Excellent Dan. Good results for all (don't tell Dan).

BTW Dan, I believe your 'mack tuna' are actually skipjack tuna.....good eating, and for other reasons as well:

http://whfoods.org/genpage.php?tname=dailytip&dbid=316

http://www.sportsfish.com.au/pages/fish ... -tuna.html


----------



## Stealthfisha (Jul 21, 2009)

Sounds and looks like great fishing
I come to bribie every two years...maybe should bring the yak?


----------



## scater (Nov 24, 2007)

kayakone said:


> Excellent Dan. Good results for all (don't tell Dan).
> 
> BTW Dan, I believe your 'mack tuna' are actually skipjack tuna.....good eating, and for other reasons as well:
> 
> ...


Yep, I'm with Trev on that. Stripeys.


----------



## captaincoochin (Nov 11, 2012)

Epic mate. Good stuff!


----------



## krustayshen (Oct 14, 2013)

It was a good day Dan, with plenty of fish around well done on the PB. I managed my first Long Tail Tuna at 110 cm


----------



## kayakone (Dec 7, 2010)

krustayshen said:


> It was a good day Dan, with plenty of fish around well done on the PB. I managed my first Long Tail Tuna at 110 cm


Congratulations Greg on your third trip out, and first one landed. First trip only I scored, then you go out yourself for a mammoth 45 minute battle, and lose it. 110 cm of tordepo,....cherry popped! 
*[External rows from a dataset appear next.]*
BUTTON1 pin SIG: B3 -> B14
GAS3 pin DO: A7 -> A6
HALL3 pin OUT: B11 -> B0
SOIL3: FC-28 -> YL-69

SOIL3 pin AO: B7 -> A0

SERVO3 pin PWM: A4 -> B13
Three yakkers - three tuna (not counting the skipjack).

A day to remember!


----------



## killer (Dec 22, 2010)

Met up with DAN & Greg for another Tuna assult . 
Hooked up early on a solid fish on my 20lb gear & got spooled , for the first time in my life , could not stop the beast. 
Greg hooked up & boated his first Tuna , well done mate.
So down to one rod my 30 lb Gear, chased bust ups all over the place with another hook up only to pull the hook :twisted: not having a good day. 
Finely Hooked up & boated a Tuna just over 1m long.  . 
Good morning on the water .

Cheers 
Killer.

Cats happy again.  .


----------



## bennj (May 5, 2014)

Awesome stuff fellas. Tuna are definately the hardest fighting fish I've encountered and those big fellas dont give you an inch!


----------



## Happyaz (May 19, 2014)

Well done mate I'm yet to get one in my kayak came close a couple of weeks ago off Moffat 
Cheers


----------



## wayneedden (May 19, 2012)

Nice fellas. Love those slugouts with them longtails, nice one on the release. Nice killer, not much else to do on those spooling runs but hold on. :? 
Wayno


----------



## Beekeeper (Aug 20, 2011)

Ron... you gotta be kiddin'!

_Hooked up early on a solid fish on my 20lb gear & got spooled , for the first time in my life , could not stop the beast._

Couldn't you try to follow it, get the yak moving after it, crank up the drag and then when you're travelling as fast as the fish, pump and wind until the spool looks healthy again... worked a couple of times for me.

Good to see you landed another one, but surely the cat wouldn't get any of the good stuff?

Cheers mate... Jimbo


----------



## Beekeeper (Aug 20, 2011)

krustayshen said:


> It was a good day Dan, with plenty of fish around well done on the PB. I managed my first Long Tail Tuna at 110 cm


Well done Cherrypopper!

Better have a yarn to Daniel, Greg... he's gettin' a bit twitchy about poppin' his cherry! ;-)

Cheers... Jimbo


----------



## Beekeeper (Aug 20, 2011)

Yakcoosa said:


> Ladies and gents, another successful mission for everyone this morning. Met a few blokes in the carpark and we headed out chasing bust ups. I felt like a crazy man chasing them 100's of meters at times to only stop for a break and see them right next to the yak. So after a tide change the action increased 100 times and there were fish everywhere and 3 blokes into it. Everyone scored from what I saw but here is a quick upload of my fish. Got a PB 115 long tail and about 5 mack tuna which are great fun. I still have lots of tuna steaks in the fridge from last outing so everything went back swimming.
> 
> Loving the pelagic pursuit - I'll be back into em next weekend you can be assured.
> 
> ...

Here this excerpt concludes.